Once a year, ESPN’s NFL Live literally rolls out the red carpet for a special show that celebrates the best of the NFL with a little Hollywood glitz. Today is that day with the annual NFL Live Midseason Awards (3 p.m. ET).
Trey Wingo hosts this small-budget spectacular in front of a live studio audience in Bristol, Conn. He will arrive for the show with analysts Tim Hasselbeck, Herm Edwards and Antonio Pierce in a limo with everyone dressed in tuxedos.
Gold statues – well, they’re not really made of gold – will be awarded to top NFL players and the best coach for their performances in the first half of the season. Fans have the opportunity to vote for the award winners via Twitter in seven categories – Comeback of the Year, Comeback Player of the Year, Coach of the Year, Offensive Player of the Year (Non-QB), Defensive Player of the Year, Offensive Rookie of the Year and Midseason MVP.
Before emceeing the festivities, Wingo spoke with Front Row about the unique tradition that has become NFL Live’s Midseason Awards.
What’s the history behind NFL Live’s Midseason Awards?
We started it six years ago and it’s evolved into a really fun event. In its first incarnation, it was just 30 minutes of the show, but then it sort of grew organically and people seemed to like it. Now, thanks to the team and great creativity from our director Brian Albon, it’s become one of the highlights of the year.

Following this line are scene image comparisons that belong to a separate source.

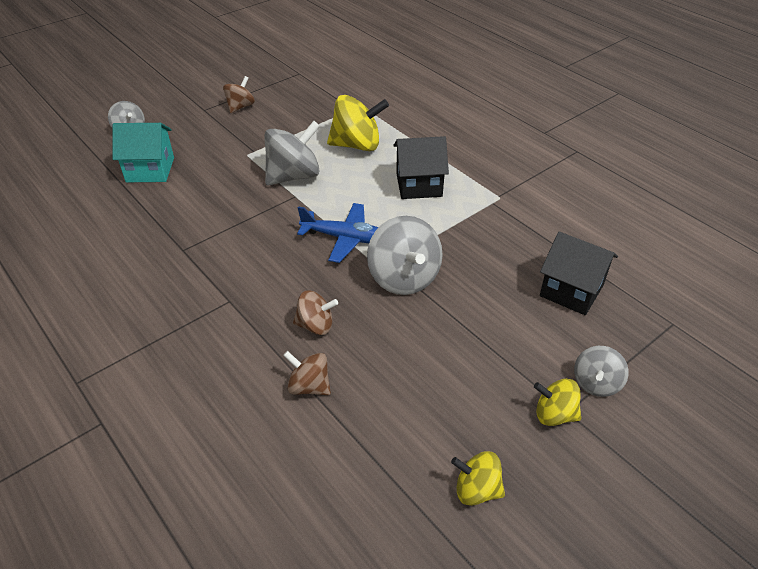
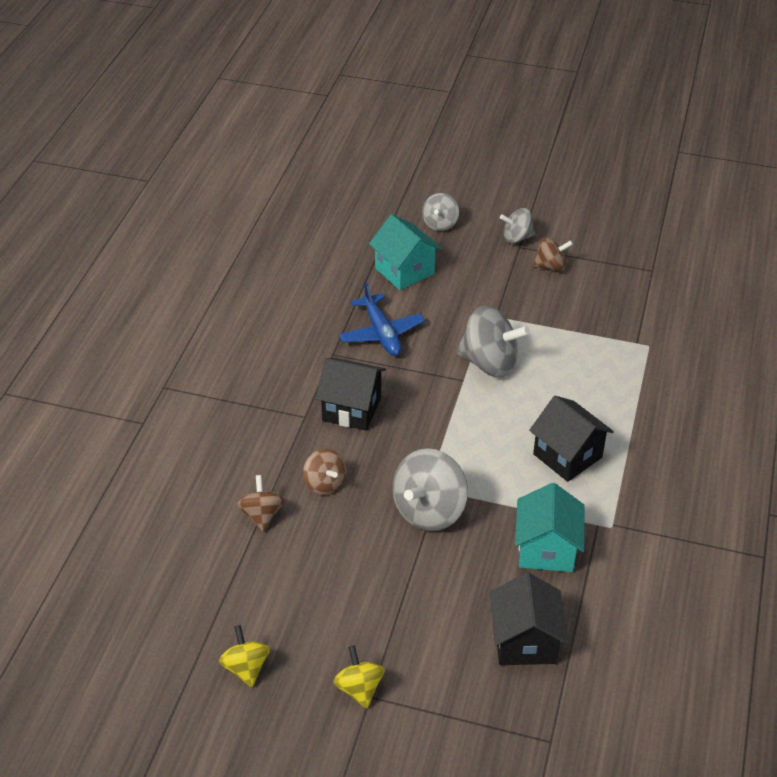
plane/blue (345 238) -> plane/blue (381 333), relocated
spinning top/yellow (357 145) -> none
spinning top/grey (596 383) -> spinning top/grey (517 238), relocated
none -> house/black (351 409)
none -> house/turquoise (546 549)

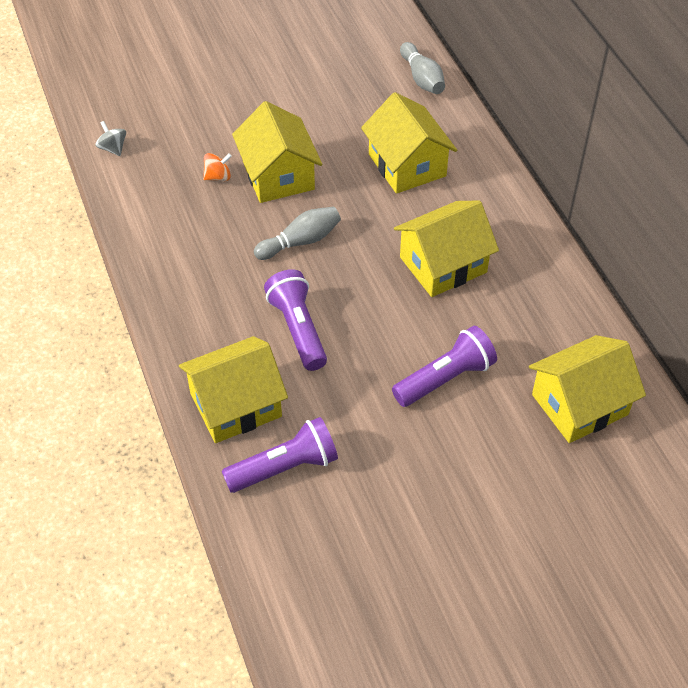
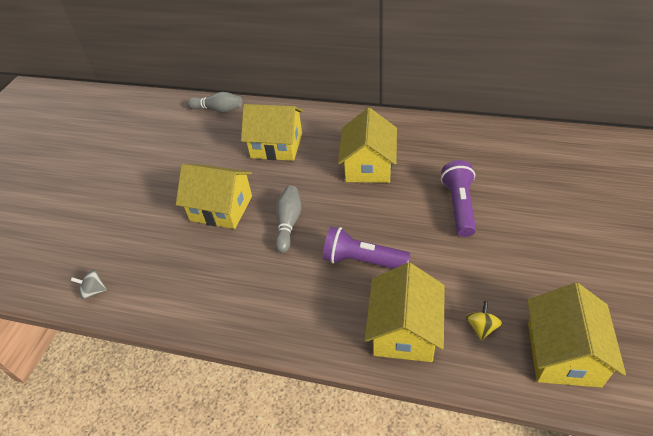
spinning top/orange (218 177) -> none
flashlight/purple (285 467) -> spinning top/yellow (481 327)
house/yellow (579 404) -> house/yellow (563 354), relocated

Where did the idea come from?
The idea came about just as a new way to talk about what we’ve seen over the first eight weeks of the season. We’re always trying new things on NFL Live like debate shows around the election – and I’m sure on Election Day we’ll have something planned as well. Brian and [producer] Jeff Wheatley, as well researchers like John Parolin, contribute a ton to the show.
Are any special touches planned for the awards show this year?
We always hope to have some of the winners as guests. And usually the first question I ask them is “What’s it like for you to win a completely made-up award that has no real meaning?” That seems to set the right tone for what we’re trying to do.